Michael Ruhlman and Michael Symon don’t often work together, but together they, probably more than anyone else in the past decade, have helped to define this region’s culinary landscape and bring it into a national spotlight.Symon has been at the leading edge of Cleveland’s latest culinary revival with his popular restaurants in Tremont and downtown, Lola and Lolita, respectively. (He also opened a successful restaurant, Parea, in New York City, with which he is no longer involved). Ruhlman is a nationally recognized author of four books about cooks and cooking and four cookbooks. Friends and occasional colleagues, the two men were the first practitioners of the culinary arts to be recognized by the Cleveland Arts Prize.

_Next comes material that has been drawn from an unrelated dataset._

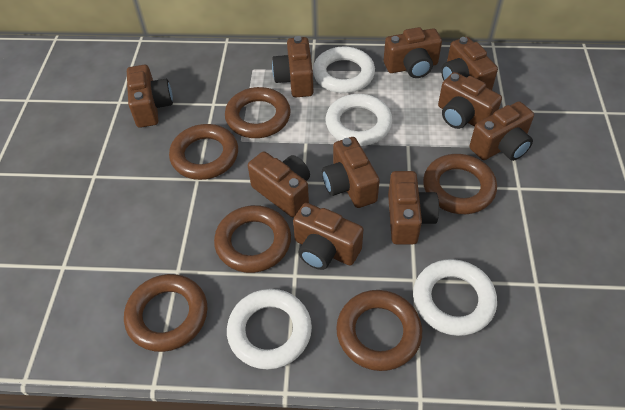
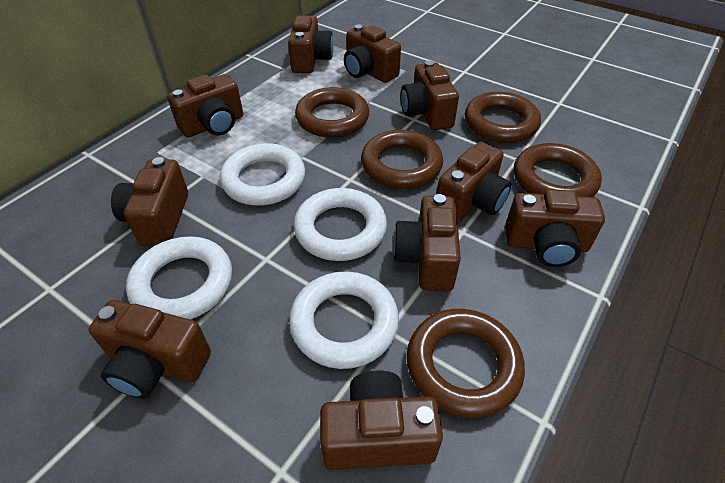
brown ring: 6 -> 5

The spotlight is often literally on Michael Symon, now an exuberant TV personality. He has been recognized in national publications, including Food and Wine magazine, which named him one of the 10 best chefs in America. Over the course of several years, he made guest appearances on several Food Network cooking shows. In 2007, after a long, “reality TV" series cooking competition called The Next Iron Chef, he emerged victorious as the Food Network's new culinary giant. He now frequently appears as an Iron Chef on the Food Network's series of the same name.

Symon's excellence as a cook helped bring people from all over Cleveland to the Tremont neighborhood in the early days of its revitalization. More recently, he took another chance, opening a second restaurant in the newest of downtown Cleveland’s neighborhoods, East Fourth Street, at a time when there were few other thriving businesses in that now-burgeoning district.

A Culinary Institute of America graduate, Symon worked his way up through the ranks of several Cleveland restaurants. He is a champion of fresh, natural and locally grown foods. Internationally known author and TV personality Anthony Bourdain, an outstanding restaurant chef himself, said that Symon “is quite simply, Cleveland’s best known, highest profile and most influential chef. His restaurants are and have been for some time, reason alone for an outsider to visit.”

Michael Ruhlman's food-related books include The Making of a Chef, The Soul of a Chef and The Elements of Cooking,  a reference dictionery for home cooks. Several years ago The Making of a Chef, which focused more national attention on Michael Symon, was chosen to be read by the entire campus of Case Western Reserve University in Cleveland. Perhaps his best-known work, The French Laundry Cookbook, was written in collaborated with the esteemed chef Thomas Keller.

Through his books, articles for national publications and occasional TV appearances (on Anthony Bourdain's No Reservations  and as a judge on The Next Iron Chef and Iron Chef), Ruhlman has done much to promote Cleveland’s growing and improving culinary landscape. He has also donated many hours of his time to encouraging the aspirations of young culinary artists. His blog is read by faithful fans, and he is a source for journalists who want an inside view of the world of food.

Ruhlman has received awards from the International Association of Culinary Professionals and won a James Beard Award for magazine writing. Bourdain has said that Ruhlman “is one of the most important, if not the most important writer on the subject of chefs and gastronomy working in America today. He is also single-handedly responsible for bringing No Reservations, which reaches 120 million households worldwide, to Cleveland. His unflagging boosterism and earnest enthusiasm for the people, the chefs, the food and the city of Cleveland is contagious. Both at home, through his written works, and when visiting elsewhere, he is a virtual ambassador for his beloved city.”

Not only have Symon and Ruhlman brought national attention to Cleveland’s food scene, they have taught Clevelanders and the world much about the joy of cooking as well.